Eine musikalische Reise durch Skandinavien und die baltischen Staaten. Die ikonische Musik von Arvo Pärt ist für zahllose Menschen eine Inspiration durch ihre zeitlose und fast ätherische Qualität. Die Reinheit und Freiheit in seiner Musik berührt das Verlangen nach Trost und Stille in Zeiten von Verwirrung und Unruhe. Stille ist in Pärts Werk genauso wichtig wie die Noten. Dies ist sehr gut merkbar im Stück „Summa“, was „die Essenz“ bedeutet. Über dem gesamten Stück hängt eine Atmosphäre einer Art stiller Schönheit und Unaufdringlichkeit, trotz der Tatsache, dass die Komplexität und die Spannung nach und nach zunehmen. Es erhält hierdurch den Charakter einer Meditation. Pärt komponierte „Summa“ 1977 für Chor, 1991 folgte die Version für Streichorchester.
„Solveig’s Lullaby“ ist eines der berührendsten Stücke von Edvard Grieg und ist Teil seiner Bühnenmusik für „Peer Gynt“. In diesem Lied drückt Solveig eine tiefe, bedingungslose Liebe und Geduld aus, während sie weiterhin auf die Rückkehr von Peer wartet. Die Musik ist einfach und sanft, mit einer wiegenden Melodie, die an ein Schlaflied erinnert, aber gleichzeitig ein Gefühl von Melancholie und Hoffnung hervorruft. Das Stück bildet einen emotionalen Höhepunkt und symbolisiert Treue, Vergebung und innere Ruhe.
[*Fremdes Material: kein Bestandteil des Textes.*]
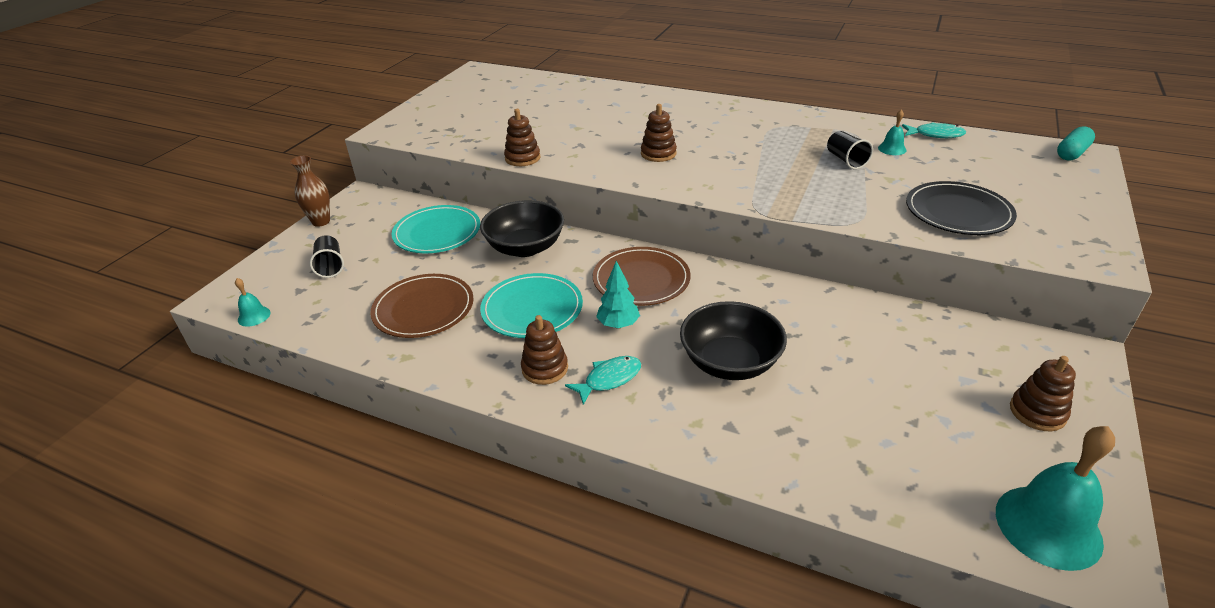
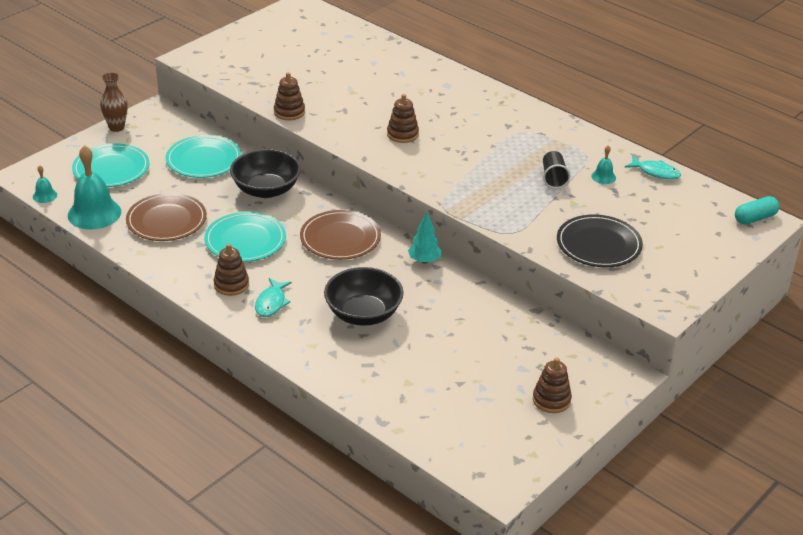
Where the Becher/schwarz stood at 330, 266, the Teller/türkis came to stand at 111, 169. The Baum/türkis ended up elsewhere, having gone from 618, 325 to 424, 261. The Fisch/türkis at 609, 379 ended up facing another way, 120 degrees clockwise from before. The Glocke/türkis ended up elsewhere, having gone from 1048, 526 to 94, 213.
Mit seiner „Holberg-Suite“ schrieb Grieg eine Suite im alten Stil mit der typischen Reihenfolge von Tänzen aus dem 17. Jahrhundert: Präludium, Gavotte, Sarabande, Musette und Air. Grieg komponierte das Werk im Gedenken an den norwegischen Schriftsteller Ludvig Holberg, Schöpfer von Lustspielen und Erneuerer der dänischen und norwegischen Literatur. Genau wie Holberg wurde auch Grieg in der norwegischen Stadt Bergen geboren, bekannt für ihre stimmungsvolle historische Kaimauer mit Handelshäusern namens „Bryggen“. Het Danish String Quartet – 3 Dänen und 1 Norweger – brachte 2014 eine CD auf den Markt mit nur eigenen Bearbeitungen ihrer geliebten skandinavischen Volksmusik. Titel des Albums: Wood Works. „On this recording we have borrowed and arranged a selection of tunes that are all very close to our hearts. We perform them as a string quartet, one of the most powerful musical vehicles we know of. The string quartet is a pure construct: four simple instruments made of wood.“ BRYGGEN bringt einige dieser Volksmelodien in einer angepassten Version für Streichorchester.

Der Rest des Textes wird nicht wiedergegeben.